Spassky Cave Church in Russia



On the banks of the Don River, in the picturesque Voronezh region of Russia lies one of the most fascinating tourist attractions this country has to offer - the Spassky Cave Church. It’s believed the first caves were dug into the cretaceous mounts of Kostomarovo before the adoption of Christianity in Russia. Hermit monks would use these austere cell-like spaces to hide from persecution, and it wasn’t until the 12th century that the first rock monastery was carved in the region. Because there is no any historical note, it is difficult to pinpoint the exact date the Spassky Cave Church appeared near the small Russian village of Kostomarovo, but it is now considered one of the most incredible monuments of ancient architecture in Russia.

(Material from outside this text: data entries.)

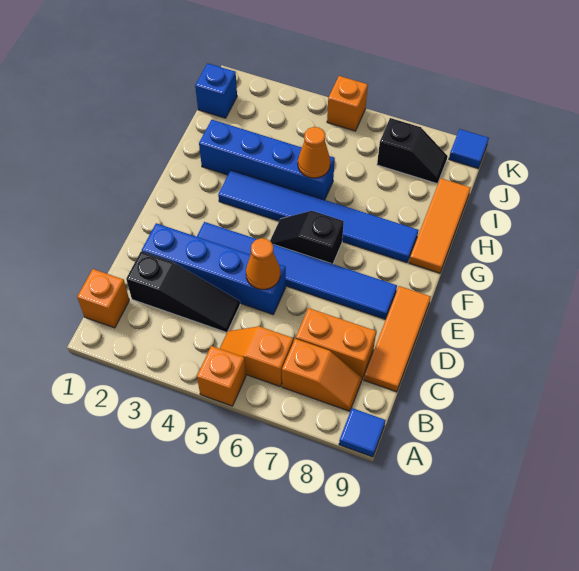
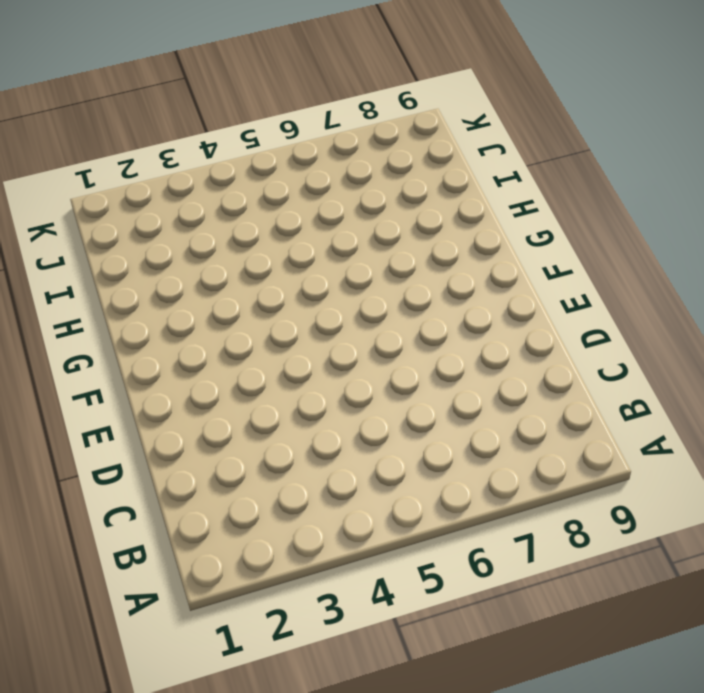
none -> orange brick A5 level 1
none -> blue tile A9 level 1
none -> orange brick B1 level 1

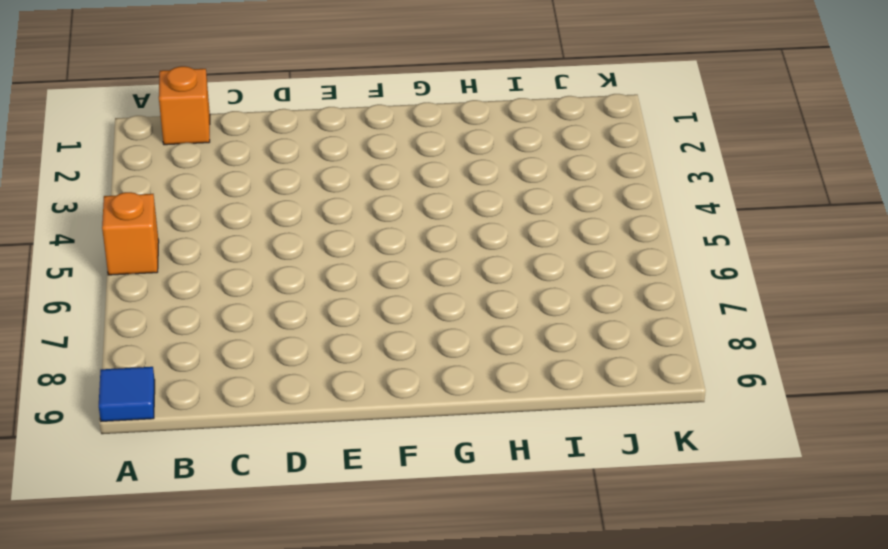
none -> orange slope B5:B6 level 1 top 6
none -> orange slope B7:B8 level 1 top 7
none -> black slope C2:C4 level 1 top 2

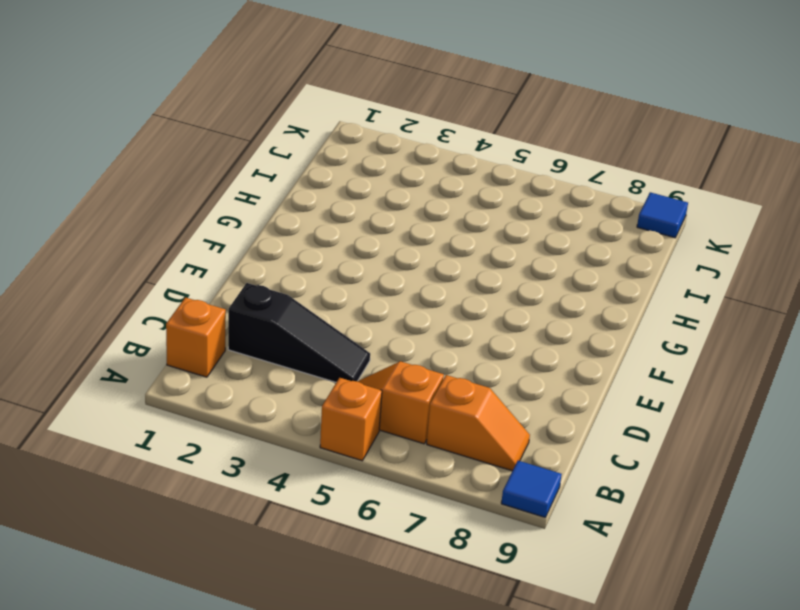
none -> orange brick C7:C8 level 1
none -> orange tile C9:E9 level 1
none -> blue brick D2:D5 level 1

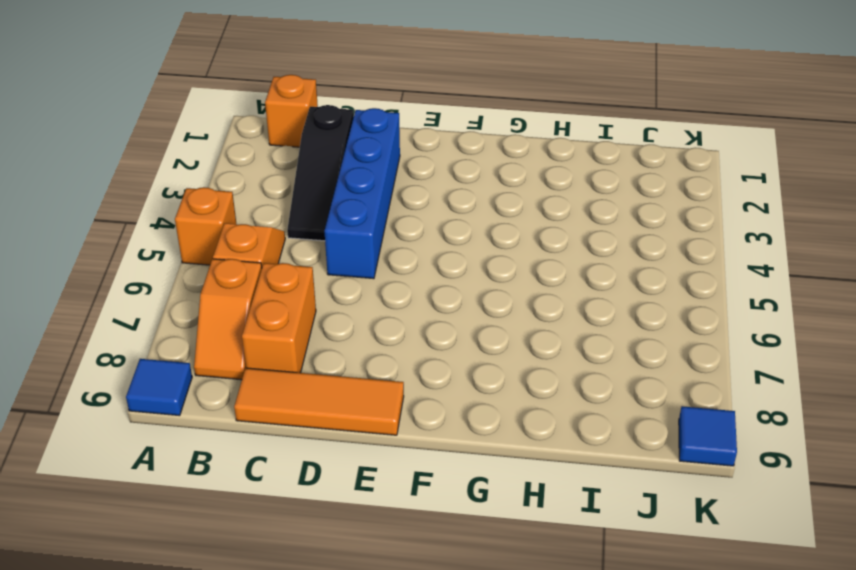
none -> blue tile E3:E8 level 1
none -> black slope F5:F6 level 1 top 6
none -> blue tile G3:G8 level 1

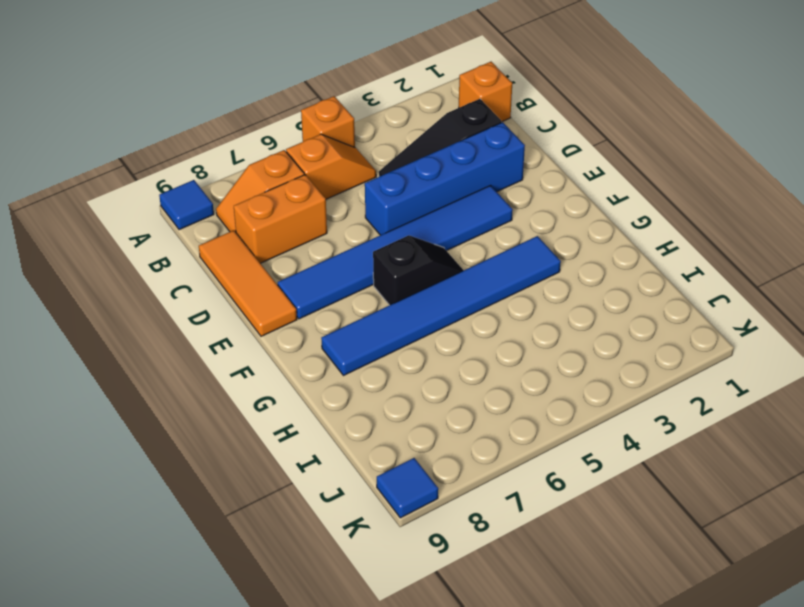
none -> orange tile G9:I9 level 1
none -> blue brick H2:H5 level 1
none -> blue brick J1 level 1

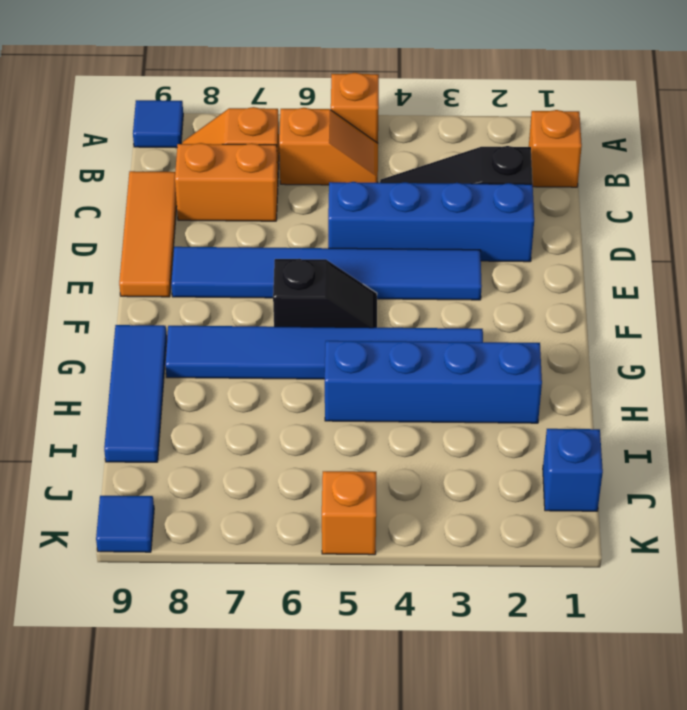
blue tile G9:I9 level 1 -> orange tile G9:I9 level 1
none -> black slope J7:J8 level 1 top 7
none -> orange cone D5 level 2
none -> orange cone H5 level 2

The Svyato-Spassky Convent in Kostomarovo is an ancient cave monastery located about 150 kilometers south of the town of Voronezh, just 3-hours drive away. There are two churches in these caves: a big Spassky temple with columns and a small St. Seraphim Sarovsky church. The Spassky temple burrows deep into the chalky cliff to form a spacious interior that can house up to 2,000 people.
This church is unique, made by carving a rocky mountain. The style is influenced by Byzantine architecture, but the interior is much more Orthodox style.

This unique and amazing building has a sad story. In the past, the Spassky Cave Church is used as torture chambers the communists against the monks. During communist power they were expelled from church, even one from them was shot.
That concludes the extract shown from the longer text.